Nom du nouveau dispositif, créé par la loi de financement de la Sécurité sociale pour 2026. Il vient prolonger les congés maternité, paternité ou d’adoption avec une indemnisation bien plus avantageuse que celle du congé parental classique.
À compter du 1er juillet prochain, chaque parent pourra donc prendre un ou deux mois de congé supplémentaires après la naissance ou l’arrivée de l’enfant au foyer. Les deux mois pourront être fractionnés en deux périodes distinctes d’un mois, et le congé devra être utilisé dans les neuf mois suivant la naissance ou l’adoption.
Ce nouveau droit concerne les salariés, mais aussi les travailleurs indépendants, professions libérales, non-salariés agricoles ou encore les travailleurs en ESAT. Les demandeurs d’emploi inscrits à France Travail pourront également en bénéficier sous certaines conditions.

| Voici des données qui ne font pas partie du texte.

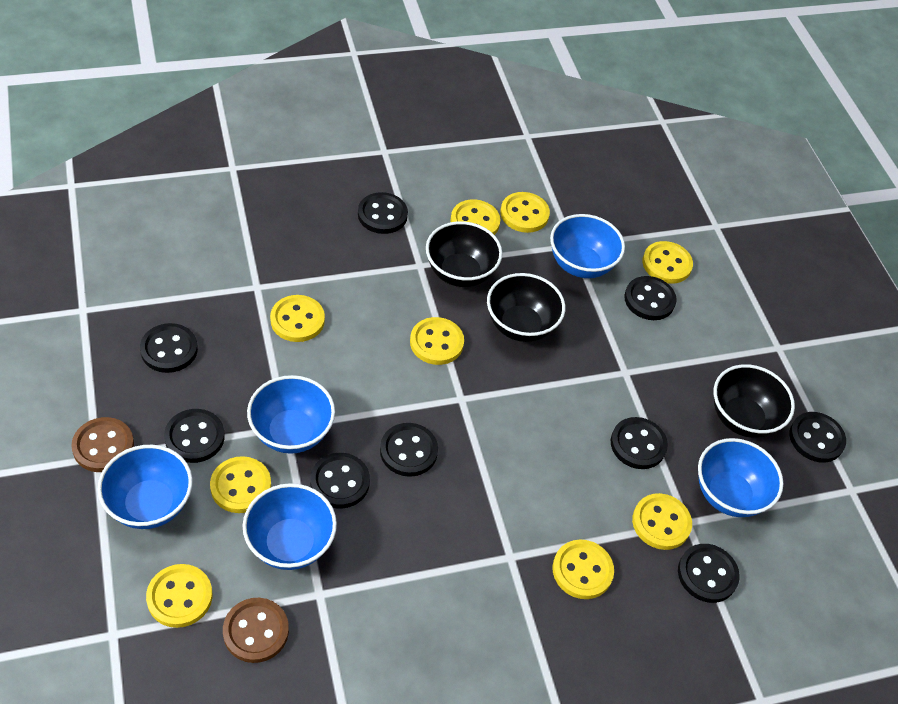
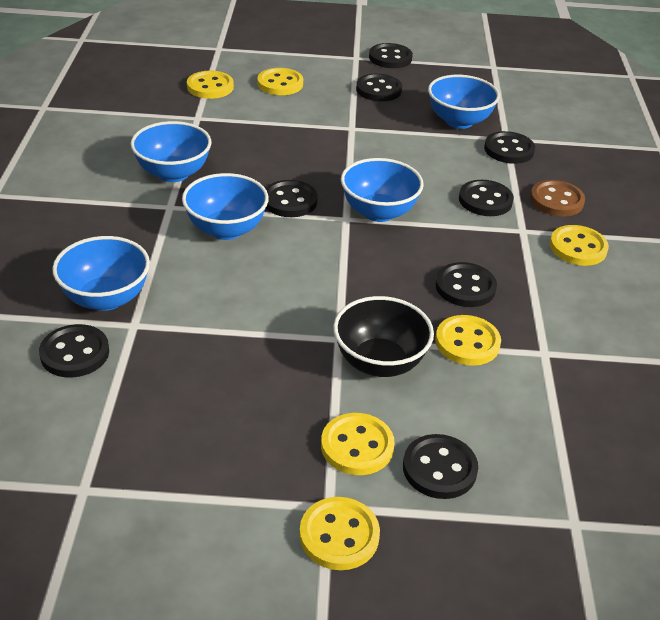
black bowl: 3 -> 1
black button: 9 -> 8
brown button: 2 -> 1
yellow button: 9 -> 6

L’indemnisation sera versée par la Caisse primaire d’assurance maladie à condition de justifier d’au moins six mois d’affiliation à la Sécurité sociale et de cesser totalement son activité pendant le congé. Elle correspondra à 70 % du salaire net pour le premier mois, puis 60 % pour le second, dans la limite du plafond de la Sécurité sociale fixé à 4005 euros mensuels en 2026. Autre nouveauté importante : les périodes de congé seront prises en compte pour les droits à la retraite.
Les salariés devront informer leur employeur au moins un mois avant le début du congé, ou quinze jours dans certains cas particuliers. Les décrets d’application ont été publiés au Journal officiel du 31 mai dernier.